My parents bought me a track when I was six. It came with a red lola gt and tan Mako Shark. It was mounted on a yellow fiberglass frame. I could carry it around, plug it in and it was ready to go. I have never seen a track on the mounted fiberglass since then. It had two levels with the first turn being a loop of 9" radius turns to get to the second level, then the third turn was an opposite loop of 9" radius turns to bring it back down. 
I remember the skinny T-jet wheels sliding like crazy around those loops.
Eventually, I had to take it off the fiberglass so I could extend a straight section off of one of the loops.
Jim


----------



## videojimmy (Jan 12, 2006)

Of the cars I had when I was a kid, only one remained in my possession after my step brother raided my stuff in the mid 80's... The AFX Porsche Carrea. 

When I first staring collecting, my first goal was to cellect the cars of my youth.. after that, I went nuts and started collecting cars from all over

I;m a junkie now.


----------



## RacerDave (Mar 28, 2006)

My first set was the AFX Pit Row Special. Christmas present around 1972. It came with the dark blue and yellow Ferrari 512 and the yellow and black Corvette funny car. I still have the Ferrari. Many miles, many smiles, and great memories to last a life time.


----------



## ParkRNDL (Mar 20, 2002)

My first set? Dad bought a BIIIIIG Tycopro set when I was about 4 or 5. (I think it was more for him than for me.  ) I still have the white Chapparal and the silver/red Porsche, or what's left of them. I used that old Tyco snap-lock track as long as I could with lots of AFX and MT cars, till I finally had more track sections with broken tabs than good ones. At some point before I got my driver's license I stumbled upon a big clearance lot of oddball Faller track pieces at a train-oriented hobby store, and I used it to replace the Tyco stuff for a while...

--rick


----------



## zanza (Sep 23, 2005)

My first set was not an HO but 1:43 scale, Jouef brand (french)
I was around 8 or 9 and received it for Christmas

I still remember that the powerpack was bright orange, and the 2 cars were a white BMW 3.5 CSL and a blue Alpine Renault A110.
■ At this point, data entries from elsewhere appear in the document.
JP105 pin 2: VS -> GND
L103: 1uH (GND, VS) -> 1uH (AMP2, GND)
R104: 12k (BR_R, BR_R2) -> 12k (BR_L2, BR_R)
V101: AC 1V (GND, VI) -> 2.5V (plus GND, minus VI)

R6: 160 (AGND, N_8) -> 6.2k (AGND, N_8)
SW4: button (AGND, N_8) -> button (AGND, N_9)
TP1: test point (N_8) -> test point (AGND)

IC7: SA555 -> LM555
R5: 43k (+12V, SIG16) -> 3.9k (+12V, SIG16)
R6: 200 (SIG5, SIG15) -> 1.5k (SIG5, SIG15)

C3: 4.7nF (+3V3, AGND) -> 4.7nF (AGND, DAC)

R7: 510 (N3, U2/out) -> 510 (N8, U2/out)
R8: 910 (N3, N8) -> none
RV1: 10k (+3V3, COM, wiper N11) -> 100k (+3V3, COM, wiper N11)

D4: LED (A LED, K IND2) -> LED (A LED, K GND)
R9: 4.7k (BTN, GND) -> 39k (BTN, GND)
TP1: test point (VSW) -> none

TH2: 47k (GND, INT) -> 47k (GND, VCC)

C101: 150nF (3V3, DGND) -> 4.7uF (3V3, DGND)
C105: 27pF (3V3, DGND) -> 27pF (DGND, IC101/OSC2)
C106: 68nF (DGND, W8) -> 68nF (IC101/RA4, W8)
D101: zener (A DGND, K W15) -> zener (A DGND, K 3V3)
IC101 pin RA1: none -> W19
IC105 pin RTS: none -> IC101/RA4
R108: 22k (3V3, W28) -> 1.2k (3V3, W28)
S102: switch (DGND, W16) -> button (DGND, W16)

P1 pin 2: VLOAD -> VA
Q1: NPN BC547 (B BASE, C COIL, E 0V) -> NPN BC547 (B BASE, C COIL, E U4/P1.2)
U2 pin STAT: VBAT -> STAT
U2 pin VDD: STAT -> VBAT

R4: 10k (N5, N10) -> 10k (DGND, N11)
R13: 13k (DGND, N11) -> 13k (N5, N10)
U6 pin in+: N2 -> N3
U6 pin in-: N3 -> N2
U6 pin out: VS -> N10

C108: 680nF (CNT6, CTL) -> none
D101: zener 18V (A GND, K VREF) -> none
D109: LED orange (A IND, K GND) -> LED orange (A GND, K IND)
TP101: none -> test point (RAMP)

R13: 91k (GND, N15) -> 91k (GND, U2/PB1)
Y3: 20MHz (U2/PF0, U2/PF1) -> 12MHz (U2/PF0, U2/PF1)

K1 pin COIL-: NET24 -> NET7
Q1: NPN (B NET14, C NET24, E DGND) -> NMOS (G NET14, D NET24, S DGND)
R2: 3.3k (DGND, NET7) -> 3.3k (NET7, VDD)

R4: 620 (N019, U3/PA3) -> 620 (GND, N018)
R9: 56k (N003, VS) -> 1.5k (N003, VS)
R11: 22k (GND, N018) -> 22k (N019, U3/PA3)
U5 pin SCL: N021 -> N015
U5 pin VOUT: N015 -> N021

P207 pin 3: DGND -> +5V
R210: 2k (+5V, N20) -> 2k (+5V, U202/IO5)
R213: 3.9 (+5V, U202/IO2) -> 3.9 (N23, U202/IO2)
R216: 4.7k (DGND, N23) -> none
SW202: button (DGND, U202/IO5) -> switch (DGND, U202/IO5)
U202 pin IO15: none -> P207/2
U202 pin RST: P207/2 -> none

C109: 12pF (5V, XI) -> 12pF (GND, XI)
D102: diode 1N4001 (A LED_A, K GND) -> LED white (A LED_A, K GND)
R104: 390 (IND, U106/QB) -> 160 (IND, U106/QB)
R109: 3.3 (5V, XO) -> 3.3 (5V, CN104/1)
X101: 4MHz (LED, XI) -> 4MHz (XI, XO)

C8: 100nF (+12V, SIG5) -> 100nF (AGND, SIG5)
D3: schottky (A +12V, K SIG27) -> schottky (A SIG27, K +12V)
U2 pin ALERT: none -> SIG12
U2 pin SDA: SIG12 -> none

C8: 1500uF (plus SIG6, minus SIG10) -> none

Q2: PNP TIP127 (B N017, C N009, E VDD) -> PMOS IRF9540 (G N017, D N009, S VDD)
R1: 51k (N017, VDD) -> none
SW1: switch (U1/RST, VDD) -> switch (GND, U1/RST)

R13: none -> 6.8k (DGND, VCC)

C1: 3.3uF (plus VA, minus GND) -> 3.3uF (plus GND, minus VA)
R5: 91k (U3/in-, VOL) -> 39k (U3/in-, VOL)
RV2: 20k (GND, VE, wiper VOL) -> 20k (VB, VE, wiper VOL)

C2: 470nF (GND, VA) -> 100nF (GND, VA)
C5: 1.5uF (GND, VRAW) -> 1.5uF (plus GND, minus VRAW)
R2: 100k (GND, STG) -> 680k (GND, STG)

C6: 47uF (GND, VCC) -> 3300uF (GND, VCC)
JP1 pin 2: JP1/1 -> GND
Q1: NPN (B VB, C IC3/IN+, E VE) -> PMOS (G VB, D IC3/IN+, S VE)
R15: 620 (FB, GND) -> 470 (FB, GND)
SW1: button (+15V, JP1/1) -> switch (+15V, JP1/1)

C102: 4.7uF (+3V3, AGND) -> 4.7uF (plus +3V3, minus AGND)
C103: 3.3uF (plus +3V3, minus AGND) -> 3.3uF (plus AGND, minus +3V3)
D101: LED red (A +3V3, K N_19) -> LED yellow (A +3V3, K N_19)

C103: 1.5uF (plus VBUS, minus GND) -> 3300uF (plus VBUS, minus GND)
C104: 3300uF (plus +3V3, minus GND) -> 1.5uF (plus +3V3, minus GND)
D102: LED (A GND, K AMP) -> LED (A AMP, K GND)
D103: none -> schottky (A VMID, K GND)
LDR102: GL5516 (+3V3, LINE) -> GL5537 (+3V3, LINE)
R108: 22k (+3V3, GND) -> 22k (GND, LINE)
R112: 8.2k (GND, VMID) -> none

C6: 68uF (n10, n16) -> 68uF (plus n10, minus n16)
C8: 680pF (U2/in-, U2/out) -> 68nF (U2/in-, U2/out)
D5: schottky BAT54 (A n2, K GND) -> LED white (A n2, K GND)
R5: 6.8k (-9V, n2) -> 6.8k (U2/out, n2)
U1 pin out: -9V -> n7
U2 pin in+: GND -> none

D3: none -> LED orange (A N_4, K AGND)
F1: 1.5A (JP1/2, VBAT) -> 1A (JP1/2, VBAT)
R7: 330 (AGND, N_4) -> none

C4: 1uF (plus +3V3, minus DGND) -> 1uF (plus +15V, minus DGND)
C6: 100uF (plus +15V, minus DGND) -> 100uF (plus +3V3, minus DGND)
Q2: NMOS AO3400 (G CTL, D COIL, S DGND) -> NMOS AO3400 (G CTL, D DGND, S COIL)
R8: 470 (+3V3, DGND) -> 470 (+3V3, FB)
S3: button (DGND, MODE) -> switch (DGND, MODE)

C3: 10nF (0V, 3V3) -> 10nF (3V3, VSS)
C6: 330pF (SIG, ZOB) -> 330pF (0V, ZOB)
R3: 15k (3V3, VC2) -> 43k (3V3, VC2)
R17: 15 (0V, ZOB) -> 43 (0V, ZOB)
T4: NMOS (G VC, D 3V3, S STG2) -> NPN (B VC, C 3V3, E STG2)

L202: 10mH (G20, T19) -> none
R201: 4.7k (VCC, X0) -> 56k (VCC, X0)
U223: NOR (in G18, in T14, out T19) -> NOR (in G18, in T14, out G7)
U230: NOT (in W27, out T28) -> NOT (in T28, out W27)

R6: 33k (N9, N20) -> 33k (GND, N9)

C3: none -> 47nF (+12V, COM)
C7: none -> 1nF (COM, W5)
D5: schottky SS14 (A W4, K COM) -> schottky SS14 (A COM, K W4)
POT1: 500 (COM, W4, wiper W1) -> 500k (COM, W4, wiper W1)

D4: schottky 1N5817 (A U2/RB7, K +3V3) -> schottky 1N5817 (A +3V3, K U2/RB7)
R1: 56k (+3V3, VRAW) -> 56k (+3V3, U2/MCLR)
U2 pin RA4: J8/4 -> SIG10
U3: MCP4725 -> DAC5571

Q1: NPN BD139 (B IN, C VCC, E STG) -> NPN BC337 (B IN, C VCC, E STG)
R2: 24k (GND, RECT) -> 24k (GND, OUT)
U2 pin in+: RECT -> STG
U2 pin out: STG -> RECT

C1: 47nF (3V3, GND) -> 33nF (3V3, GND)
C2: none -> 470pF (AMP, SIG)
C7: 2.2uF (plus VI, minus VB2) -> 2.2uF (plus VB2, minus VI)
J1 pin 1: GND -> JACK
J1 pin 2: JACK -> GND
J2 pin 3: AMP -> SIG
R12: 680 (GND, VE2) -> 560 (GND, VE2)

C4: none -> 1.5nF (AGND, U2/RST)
I'm tempted sometimes to buy these 2 cars as it's easy to find 'em on eeBaay France, just to have them: will maybe do it one day...


Concerning HO, I fell in love with them really really later and the first impulse was simply done by finding in a basket case at a yard sale, a car that was small as a Matchbox or HotWheels but with electrical contacts at the bottom...And because it was a Mustang and that my daily driver was a Mustang too, I bought it.

WOW it suddenly reminds me all the pleasure I could have with the Alpine and BMW of my childhood, so I decided to check a little more on the web and discovered that there was so many people loving and involved in HO slot cars that I jump in the wagon: the rest is history (and lot of cash spent too)

My friends think I'm totally nut to collect small plastic electrified cars for, that can't even been found in our toy shops in Switzerland (except some times during Christmas), but bought only from boards or eeeBay or some (too rare) find in yard sales.

This is the culprit of my HO slot cars addiction


----------